Capítulo 35
Hollywood, 1968.
El coche zigzagueaba por la autopista al ritmo que mis torpes manos le marcaban. Creo que jamás fui o volví a ser tan afortunado como la noche en que decidí conducir completamente ebrio y las calles de la ciudad estaban casi desiertas. Cada tanto me cruzaba con algún que otro conductor, que tocaría bocina y me soltaría insultos irreproducibles, pero no pasaba de eso y el hecho de no toparme con ningún policía era más que un logro.
You never can tell de Chuck Berry sonaba en el radio mientras yo movía la cabeza de lado a lado, en un perezoso intento de sentir la música a pesar de la borrachera, con la mirada perdida en el horizonte. En un momento dado, mis ojos se encontraron consigo mismos en el espejo retrovisor. Las oscuras bolsas que colgaban de ellos me daban un aspecto mortuorio que, lejos de espeluznarme, me complacía. Podía sacarle provecho a cualquier detalle que me hiciera lucir digno de lástima.
Con estas pintas desastrosas y los sentidos entreverados, enfilé hacia la casa de Russell Weatherby. El barrio dormía apacible y entreabría sus exasperados ojos al ser atravesado por mi Packard, como un bulldog de caricatura cuando los gatos protagonistas invaden su territorio. Podía distinguir cómo algunas de las casas estilo rancho se iluminaban al pasar frente a ellas, el motor haciendo un ruido infernal que seguro molestaba a los residentes.
Estuve a punto de tirar abajo el buzón de Russell cuando estacioné —como pude— la mitad del automóvil sobre la acera de su domicilio. Abrí la portezuela de golpe y tres veces intenté salir —frustrándome hasta el punto de empezar a azotar mi cabeza contra el volante, provocando que el claxon sonara y ganándome los gritos de algunos vecinos—, solo para darme cuenta de que era la manga de mi camisa enganchada a algo lo que me estaba reteniendo.
Aterricé bocabajo sobre el caminito que franqueaba el jardín. Con ansiosa pereza, logré ponerme de pie y estabilizarme lo suficiente para recorrer aquellos escasos metros, sin evitar pisotear un par de flores en la travesía. Cuando llegué a la entrada, presioné el timbre.
Al inicio nada ocurrió, así que volví a tocar. Toqué un par de veces, sintiendo cómo mi impaciencia se acrecentaba con cada pitido, haciendo que mantuviera apretado el botón en un intento de ser escuchado. Eso pareció convencerlo. Reflejado en el césped del otro extremo del patio, noté que alguien había encendido una luz.
Oí los pasos. Estaba demasiado borracho para discernir el latido de mi propio corazón, pero intuía que debía ser frenético. Era el momento decisivo, la oportunidad que llevaba años esperando. Me siento ridículo por haber creído que aquella rabieta me traería algo bueno, pero mientras estaba ocurriendo, nadie pudo haberme convencido de que era una idea estúpida.

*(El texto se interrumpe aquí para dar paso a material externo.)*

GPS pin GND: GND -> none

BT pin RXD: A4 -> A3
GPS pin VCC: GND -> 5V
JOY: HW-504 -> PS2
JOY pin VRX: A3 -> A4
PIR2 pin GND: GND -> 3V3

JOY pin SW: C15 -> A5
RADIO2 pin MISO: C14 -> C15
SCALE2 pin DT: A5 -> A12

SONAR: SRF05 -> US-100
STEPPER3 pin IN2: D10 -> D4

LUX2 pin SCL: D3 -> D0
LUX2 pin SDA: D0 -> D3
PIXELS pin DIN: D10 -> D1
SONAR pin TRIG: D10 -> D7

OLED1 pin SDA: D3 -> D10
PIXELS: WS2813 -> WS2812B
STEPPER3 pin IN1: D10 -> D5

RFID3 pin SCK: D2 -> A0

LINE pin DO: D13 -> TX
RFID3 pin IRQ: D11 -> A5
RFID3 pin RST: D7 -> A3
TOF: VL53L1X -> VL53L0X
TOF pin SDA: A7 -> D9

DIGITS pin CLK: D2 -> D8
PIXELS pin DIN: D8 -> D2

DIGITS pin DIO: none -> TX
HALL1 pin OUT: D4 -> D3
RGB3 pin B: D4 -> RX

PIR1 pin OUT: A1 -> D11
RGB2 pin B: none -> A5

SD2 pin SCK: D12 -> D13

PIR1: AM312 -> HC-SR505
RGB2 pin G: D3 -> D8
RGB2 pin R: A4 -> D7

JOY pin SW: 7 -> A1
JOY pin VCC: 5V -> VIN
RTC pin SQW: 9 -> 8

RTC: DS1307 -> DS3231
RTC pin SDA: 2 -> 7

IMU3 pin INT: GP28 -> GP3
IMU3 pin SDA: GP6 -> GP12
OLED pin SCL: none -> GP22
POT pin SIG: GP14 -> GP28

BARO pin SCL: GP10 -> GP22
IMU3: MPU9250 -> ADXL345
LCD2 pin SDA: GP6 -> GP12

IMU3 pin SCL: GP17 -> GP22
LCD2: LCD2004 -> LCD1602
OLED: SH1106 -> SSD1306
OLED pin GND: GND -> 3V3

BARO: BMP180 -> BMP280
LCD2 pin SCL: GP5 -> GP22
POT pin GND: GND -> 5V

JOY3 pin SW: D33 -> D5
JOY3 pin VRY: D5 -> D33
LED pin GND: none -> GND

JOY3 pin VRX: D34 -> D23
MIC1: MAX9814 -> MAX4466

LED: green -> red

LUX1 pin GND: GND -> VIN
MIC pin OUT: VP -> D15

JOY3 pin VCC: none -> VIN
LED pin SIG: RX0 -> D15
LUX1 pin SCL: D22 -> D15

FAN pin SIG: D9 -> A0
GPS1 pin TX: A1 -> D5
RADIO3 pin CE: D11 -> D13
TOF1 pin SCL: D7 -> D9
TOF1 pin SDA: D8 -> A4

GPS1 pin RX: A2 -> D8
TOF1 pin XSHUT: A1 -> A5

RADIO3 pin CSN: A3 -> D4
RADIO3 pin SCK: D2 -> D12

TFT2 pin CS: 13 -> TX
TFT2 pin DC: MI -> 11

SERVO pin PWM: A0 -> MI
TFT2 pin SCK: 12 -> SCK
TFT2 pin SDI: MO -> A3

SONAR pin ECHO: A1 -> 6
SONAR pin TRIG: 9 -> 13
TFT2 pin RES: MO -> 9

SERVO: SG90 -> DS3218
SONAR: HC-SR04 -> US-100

El último sonido que percibí fue el de la llave introduciéndose en la cerradura y el picaporte girando sin prisa. Luego sucedió. Russell Weatherby estaba parado frente a mí, con el cabello alborotado, la bata roja entreabierta y una expresión agotada en el rostro. Expresión agotada que vi mutar en una de absoluta sorpresa tan pronto como notó que se trataba de mí.
—¿Gordon? —inquirió.
Asentí sin despegar mi lunática mirada de la suya.
—¿Qué... qué haces aquí?
—Como si no lo supieras —escupí con desprecio.
Al advertir la torpeza de mi lengua, Russell no tardó en darse cuenta de lo que estaba pasando. Su respuesta me enfureció aún más.
—Estás ebrio —dijo entre dientes, poniendo los ojos en blanco.
—¿Ebrio? ¡¿Ebrio?! —reclamé—. ¡Estoy destrozado! Me estás arruinando la vida. ¡Ya la has arruinado por completo!
Prisionero de una ira asesina, me abalancé sobre él, pero mis músculos estaban tan embrutecidos que mis piernas cedieron y mis brazos no llegaron a ninguna parte. Russell me salvó de una nueva caída, a pesar de que yo seguía arrojando manotazos en todas direcciones. Esto solo aumentó mi cólera, en tanto él luchaba por sostenerme y miraba a los alrededores, para asegurarse de que nadie estuviera presenciando el show.
—Gordon, tranquilízate. Tranquilízate, por favor —me ordenaba en voz baja.
—¡No me pidas que me tranquilice! —seguí gritando—. ¡Vete a la mierda! No puedes... ¡A ti no te importa! ¡No te importa ella, no te importa nada!
—¿De qué estás hablando?
—¡Sabes de qué estoy hablando! Maureen. ¿De quién más si no? Y no... no actúes como si... como si... ¡No te importa!
Russell resopló, inmovilizándome mediante mis hombros y dándome un suave empujón hacia atrás.
—Ha pasado un año. —Me recordó serenamente—. ¿No crees que es hora de rehacer tu vida?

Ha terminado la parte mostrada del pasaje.